Well, guess much depends on how you define "immediate" and "small". (BTW, the closest I know that OSPF does "immediate" is when router has multiple equal cost egress paths to the destination, unless you're also thinking of LFA [background, of that reference, advances a need for fastest convergence for modern apps] and/or FFR [Fast Reroute]) Much also depends, on whether you've "tuned" OSPF for faster convergence (niffy way to change OSPF options without getting down into the weeds), what OSPF options you've enabled (if available or whether now the default in later Cisco OSPF implementations, like Cisco's iSPF).

Remember, a drop/break in an OSPF path, is just the trigger to begin convergence, and some of Cisco's proprietary OSPF "enhancements", by using their defaults, can very much slow such convergence (as they were designed to improve OSPF stability (OSPF meltdowns are not pretty, which I've seen on non-Cisco OSPF devices). (Oh, also keep in mind, some of Cisco's OSPF stability enhancements, run on timers, so a more powerful router doesn't help.)

"I don't see the interfaces hitting 100% in any view so QoS isn't kicking in."

If I only had a dollar for every time I've heard that. (Laugh, actually I worked many years as a contracted network engineer, so I actually did better than getting a dollar to improve network performance issues, at least as seen by users, but which was "invisible" to network engineering staff based on typical network monitoring.)

Insufficient information to say whether QoS is, or isn't kicking in, for your setup, but very often you cannot tell by just examination of typical network monitoring stats.

Again, though, you have the issue of OSPF dropping its neighbor, across a tunnel. Lots and lots of things can cause that, including things on the underlying transport you have no direct control over. But, very likely, if everything was working as it should, or as expected, you shouldn't be seeing this as a problem, unless it's something as simple as the underlying path is dropping all your traffic for the hello dead interval.

Assuming the latter, then is your concern you want the tunnel to go down at the same time as OSPF "sees" the break? This so you can get your SLA failure adjustment?

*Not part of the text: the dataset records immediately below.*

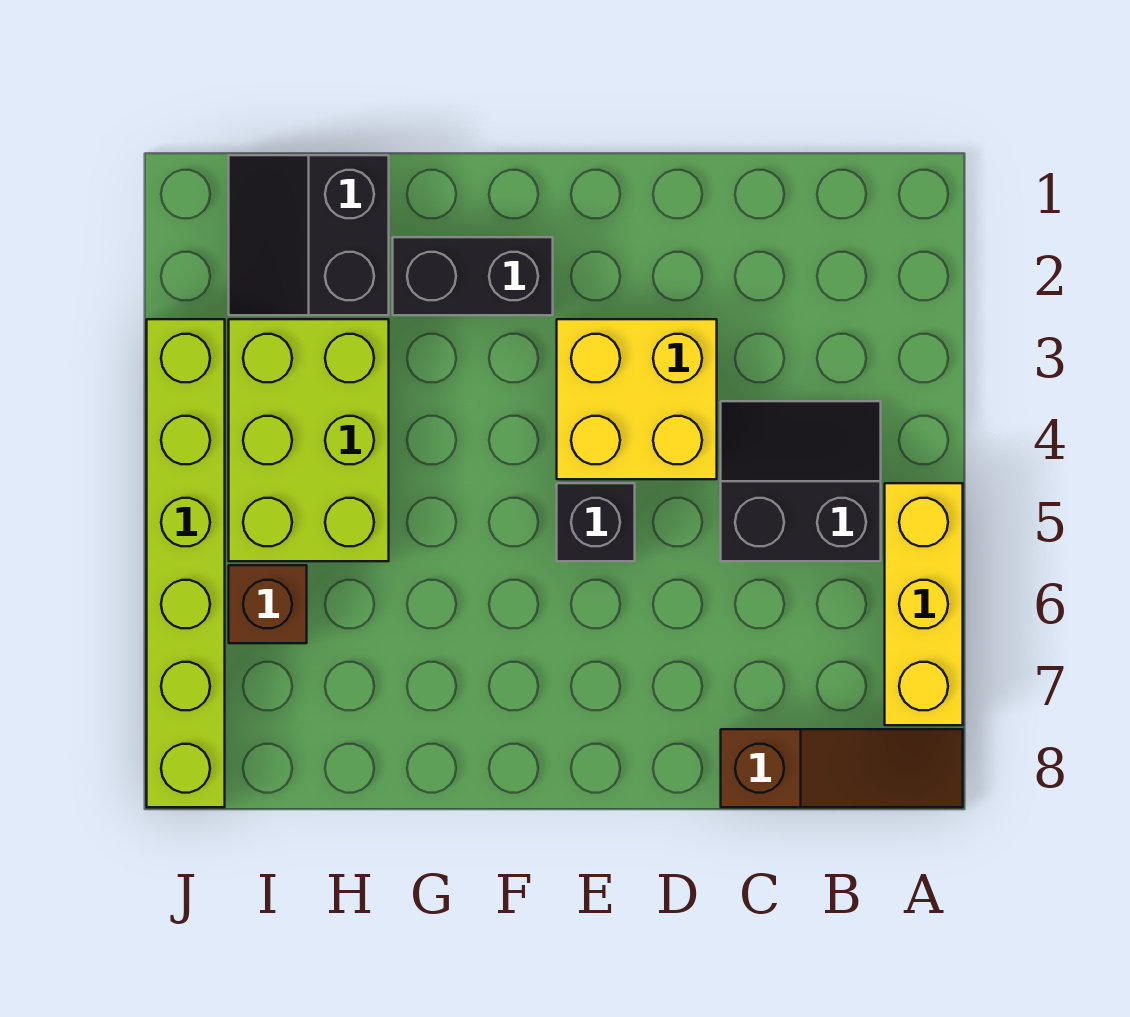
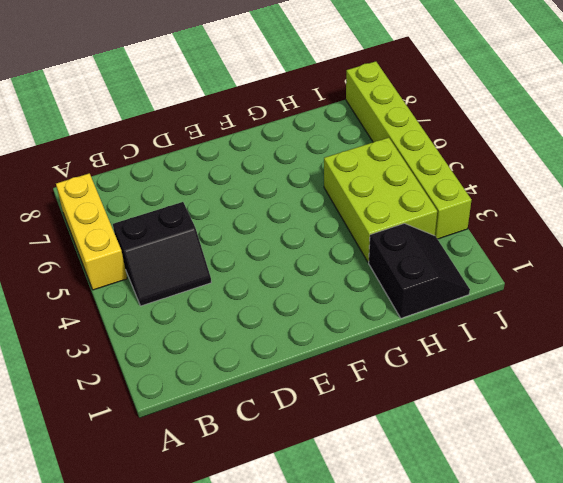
none -> brown slope A8:C8 level 1 top C
none -> yellow brick D3:E4 level 1

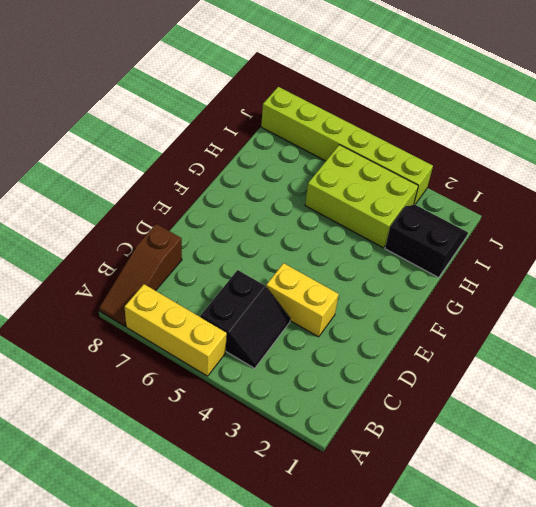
yellow brick D3:D4 level 1 -> yellow brick D3:E4 level 1
none -> black brick E5 level 1
none -> black brick F2:G2 level 1

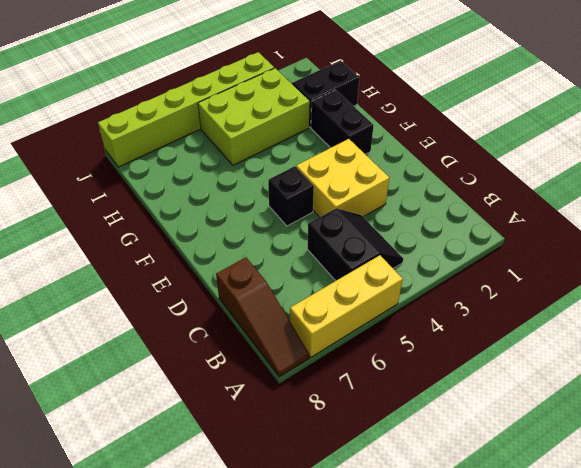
none -> brown brick I6 level 1

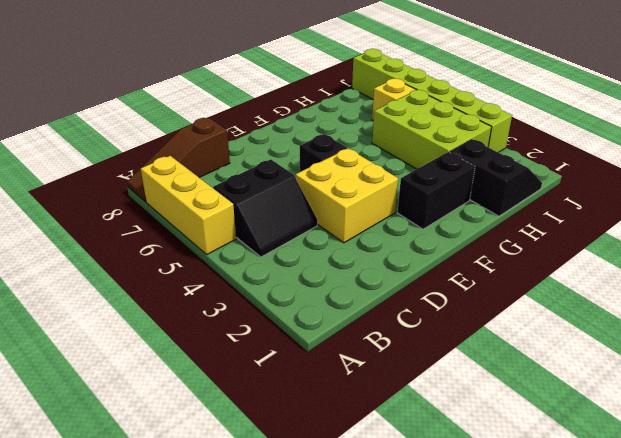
yellow brick I6 level 1 -> brown brick I6 level 1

I haven't reread all the replies, but has IPsec Dead Peer Detection Periodic Message Option been considered?

WMA Hell · ‎07-15-2024

Wow, can you provide authoritative documentation proving your claim that QoS kicks in when the interface isn't 100% saturated? I can see where a default CIR has set shaping at percentage, like we have here. I assume that is what you are mocking me for. When I look at the output of show policy-map multipoint Tunnel X and I see some Tunnels have some total drops (queue limit) of the class-default and ZERO b/w exceeded drops on the daughter policies for RTP.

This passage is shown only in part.